Le sue opere, dagli anni Novanta fino a oggi, da Cinico Tv a Totò che visse due volte, hanno rappresentato una boccata d’aria in un panorama asfissiato dall’appiattimento della commedia italiana, dai film dell’autore-narciso e dell’impegnuccio sociale, e ci hanno messo davanti alla radicalità di un linguaggio cinematografico dirompente, a una visione del mondo meravigliosa e devastata, seppur marginale.

Nel suo nuovo film, e nel tormentato processo che ha portato alla sua realizzazione, ci sono dunque tutte le ombre e le epifanie delle opere firmate insieme a Daniele Ciprì, e alla sua magistrale fotografia: c’è la musica napoletana neo-melodica e la Mafia, il sottoproletariato di Palermo e le icone del potere, l’analisi storico-antropologica e il ragionamento meta-cinematografico su realtà e finzione, c’è soprattutto il cinismo del tempo presente, ingurgitato e vomitato affinché ci si liberi, con una risata beffarda, di ogni ipocrita speranza.

E c’è il grottesco che, riprendendo la grande tradizione della commedia all’italiana, s’impone come chiave di comprensione della realtà, esorcismo contro i demoni dell’inconscio collettivo, e, infine, unica via di scampo alla tragedia.

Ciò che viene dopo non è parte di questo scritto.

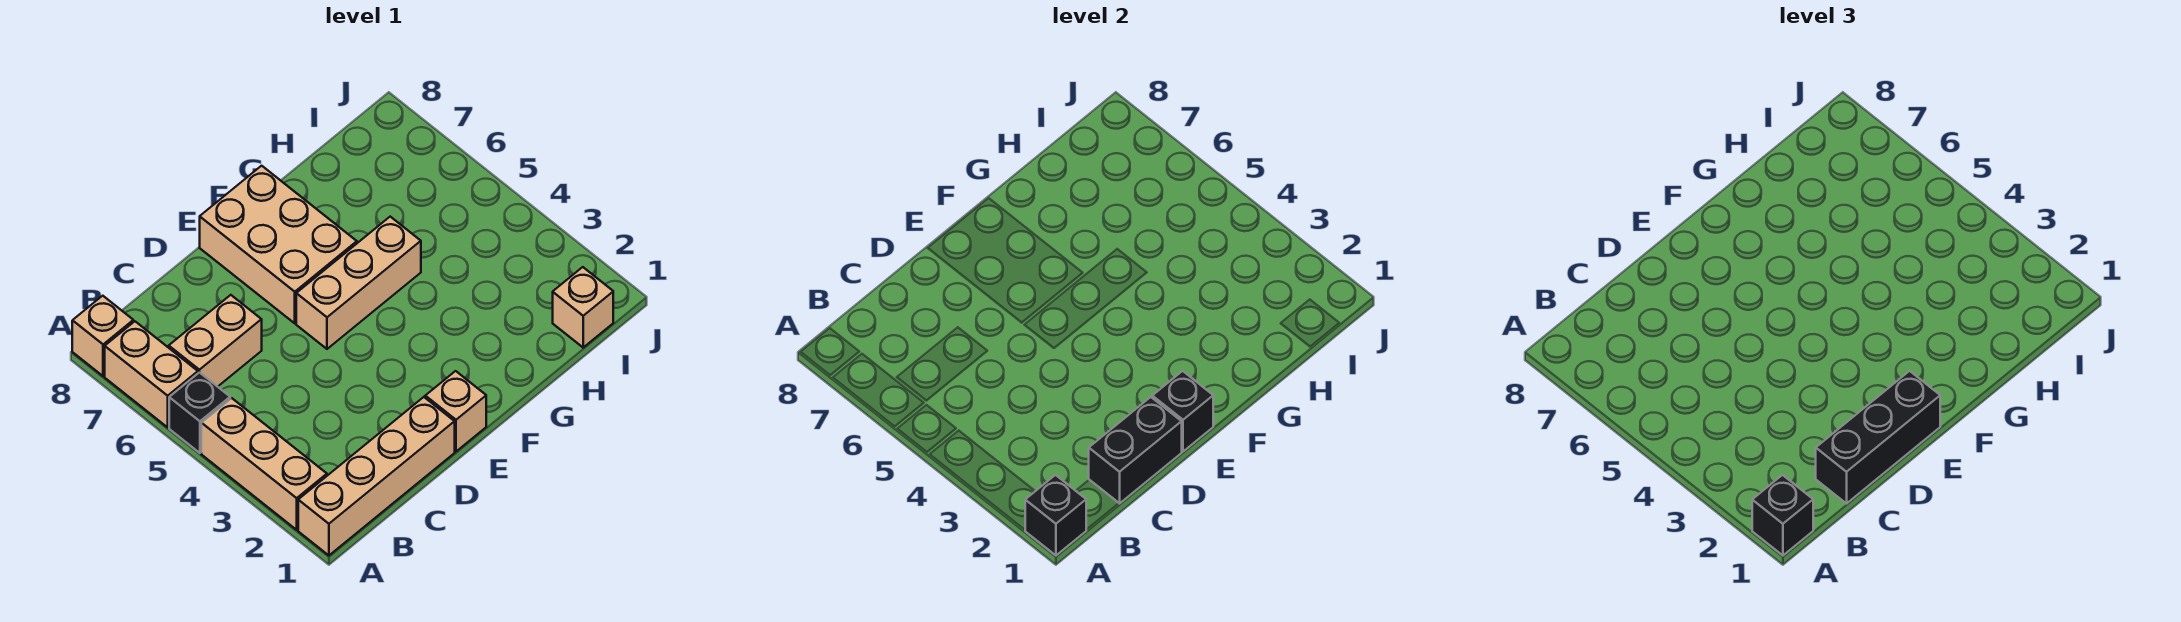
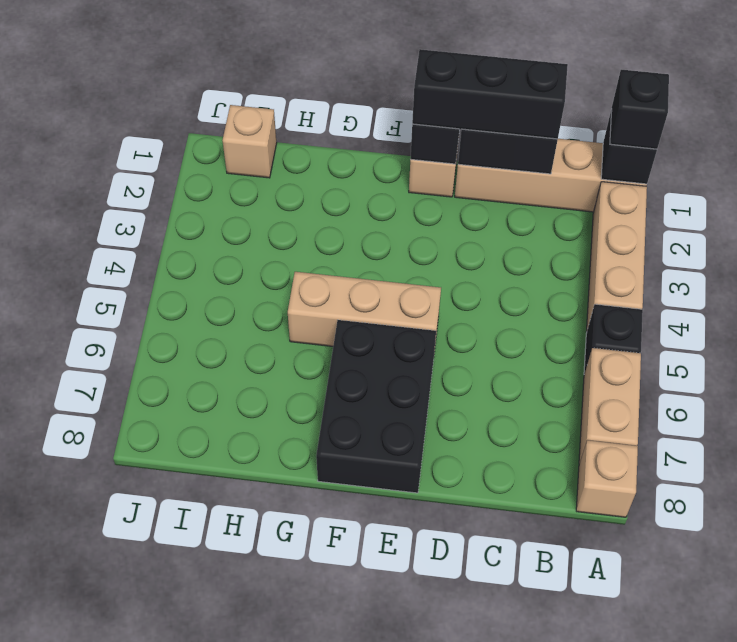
tan brick B6:C6 level 1 -> none
tan brick E6:F8 level 1 -> black brick E6:F8 level 1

In Belluscone, torna un sottobosco umano che Maresco, in coppia con Ciprì, aveva già raccontato nel magnifico documentario del 1999: ”Enzo, domani a Palermo”, ovvero quello delle feste rionali e dei cantanti neo-melodici napoletani. Ecco dunque Ciccio Mira, vecchio democristiano e berlusconiano doc, che come l’Enzo Castagna del precedente documentario, è organizzatore di concerti e personaggio “antico”, di dubbia moralità e frequentazioni mafiose. Ma in Belluscone, irrompono anche i “nuovi”, la generazione bellusconiana, ovvero Vittorio Ricciardi e Salvatore De Castro, in arte Erik, i giovani cantanti rappresentati dall’agenzia di Ciccio Mira, i neo-melodici che in un loro brano idolatrano Berlusconi e che non cantano neanche più in napoletano, ma in un italiano da reality show. Il corpo tatuato di Ricciardi, con le mèches bionde e le mosse da balletto pop, invade il mondo “antico” delle feste rionali di Mira, facendolo assomigliare a uno studio televisivo disastrato, a una passerella fluorescente in cui ormai la voce e la musica non contano più, ma sono le movenze erotiche a infiammare la folla.

Quando poi scopriamo, dal notiziario di una televisione locale, che Ciccio Mira è stato arrestato per complicità mafiose, la realtà sembra superare ogni finzione, confermando il sospetto che le feste rionali “neo-melodiche” siano, in effetti, un rituale popolare della subcultura mafiosa.

A questo punto, l’inchiesta di Sanguineti sembra arenarsi, proprio come il film, e la storia si perde in mille digressioni “mareschiane”, per finire inevitabilmente in farsa, quando Maresco chiama Ficarra e Picone a dirimere la lite tra i due cantanti neo-melodici sull’utilizzo del brano « Vorrei conoscere Berlusconi ». Il ritratto del ventennio berlusconiano si dissolve nell’acido banale di una canzonetta, mentre la devozione per il miliardario milanese si rivela emblema di una nazione infantile e feroce, cinica e instupidita, vittima e carnefice.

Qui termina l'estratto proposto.